In North Idaho we grow a lot of grass seed. Part of the production process for grass seed is field burning, and when the wind is blowing the wrong way, as it was on our way to the lake, you can see no more than a few hundred feet in front of the hood of your car as it thrusts left and right from tire ruts. Mario Andretti would have trouble negotiating these driving conditions.

After intervention by the Saint of Old Trooper Drivers I finally made it to the Highway 41 exit and headed north. But now the traffic had virtually stopped. The smoke was so thick that police officers were stationed at intersections to direct traffic. I didn’t think I would ever get to the lake. This is yet another example of external cost. Grass growers benefit from field burning, and pass some of the cost on to the public at large, in the form of slow and dangerous driving, smoky days at the Coeur d’Alene Resort, and respiratory illness and death.
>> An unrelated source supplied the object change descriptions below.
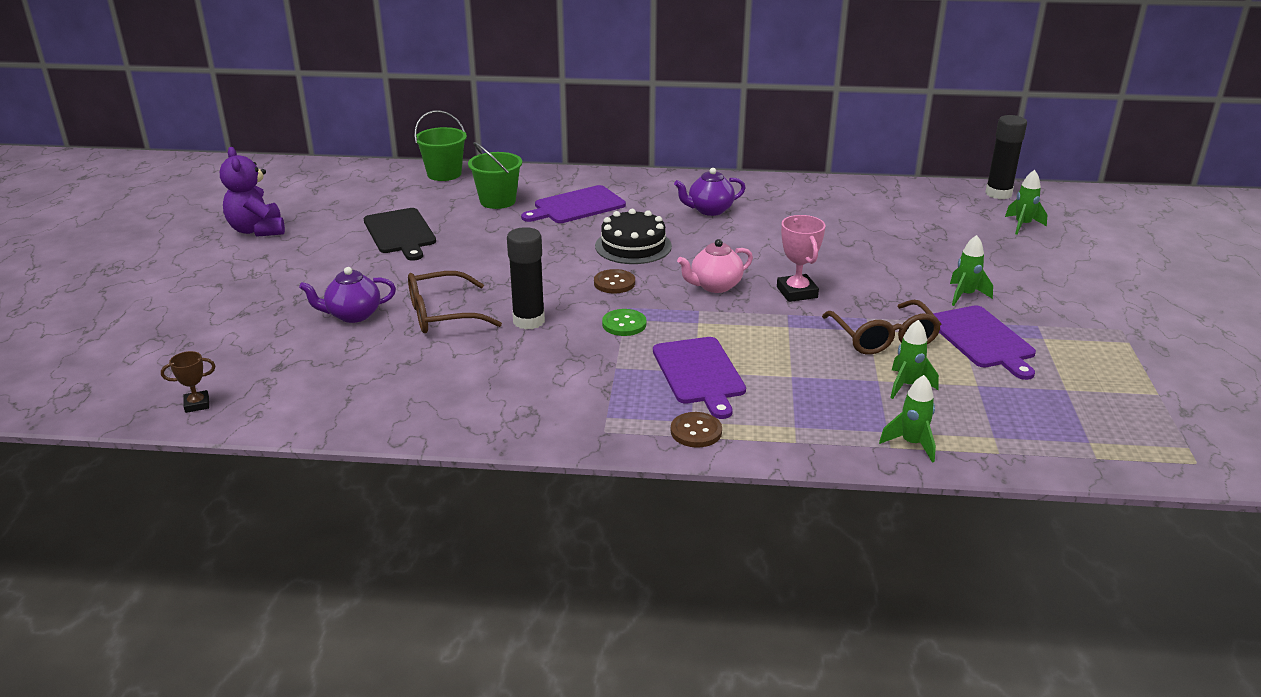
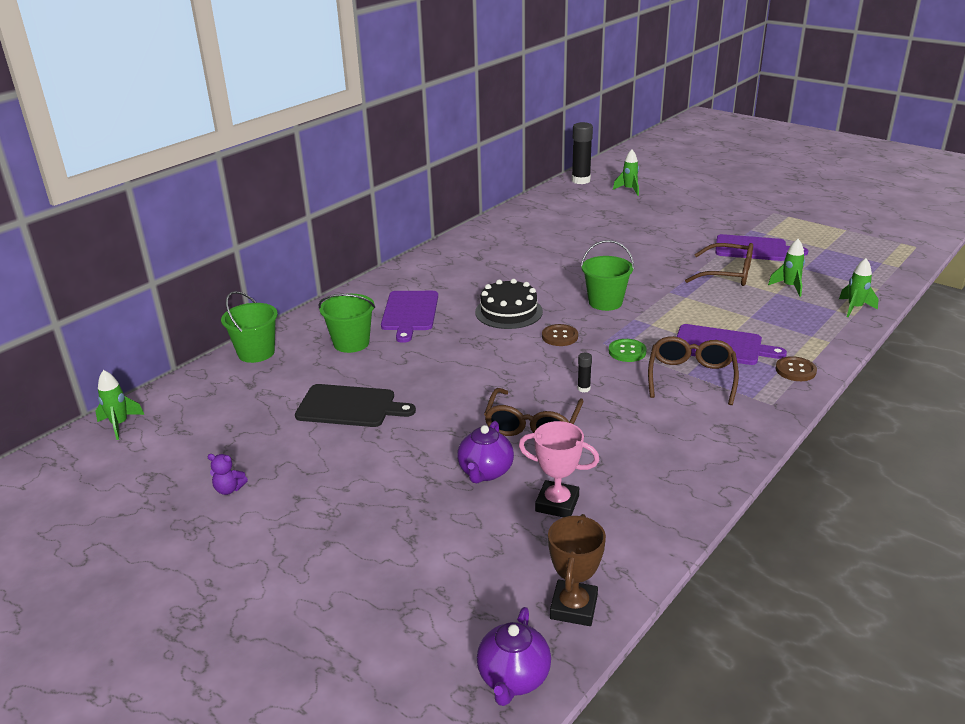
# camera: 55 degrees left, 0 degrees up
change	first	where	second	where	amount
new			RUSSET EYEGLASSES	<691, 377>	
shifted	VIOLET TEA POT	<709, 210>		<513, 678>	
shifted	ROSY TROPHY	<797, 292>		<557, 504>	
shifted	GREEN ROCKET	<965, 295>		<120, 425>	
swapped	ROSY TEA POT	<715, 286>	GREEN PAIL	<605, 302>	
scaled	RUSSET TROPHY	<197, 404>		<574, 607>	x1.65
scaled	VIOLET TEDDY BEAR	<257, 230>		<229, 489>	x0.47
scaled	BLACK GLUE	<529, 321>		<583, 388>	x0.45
Because the costs are external, the market does not generate the right amount of field burning. Too much field burning is the result of improper incentives. Economists recognize time and time again that when generators of an activity don’t bear all the costs of that activity, they do too much of it.

Yes, North Idaho is a unique place. In the winter, we can have studded tires on our cars longer than anywhere else. And we can grow grass seed and burn the fields to save money. But in August and September, we bear the external cost of our unique North Idaho activities on the smoky, rutted road on the way to the lake.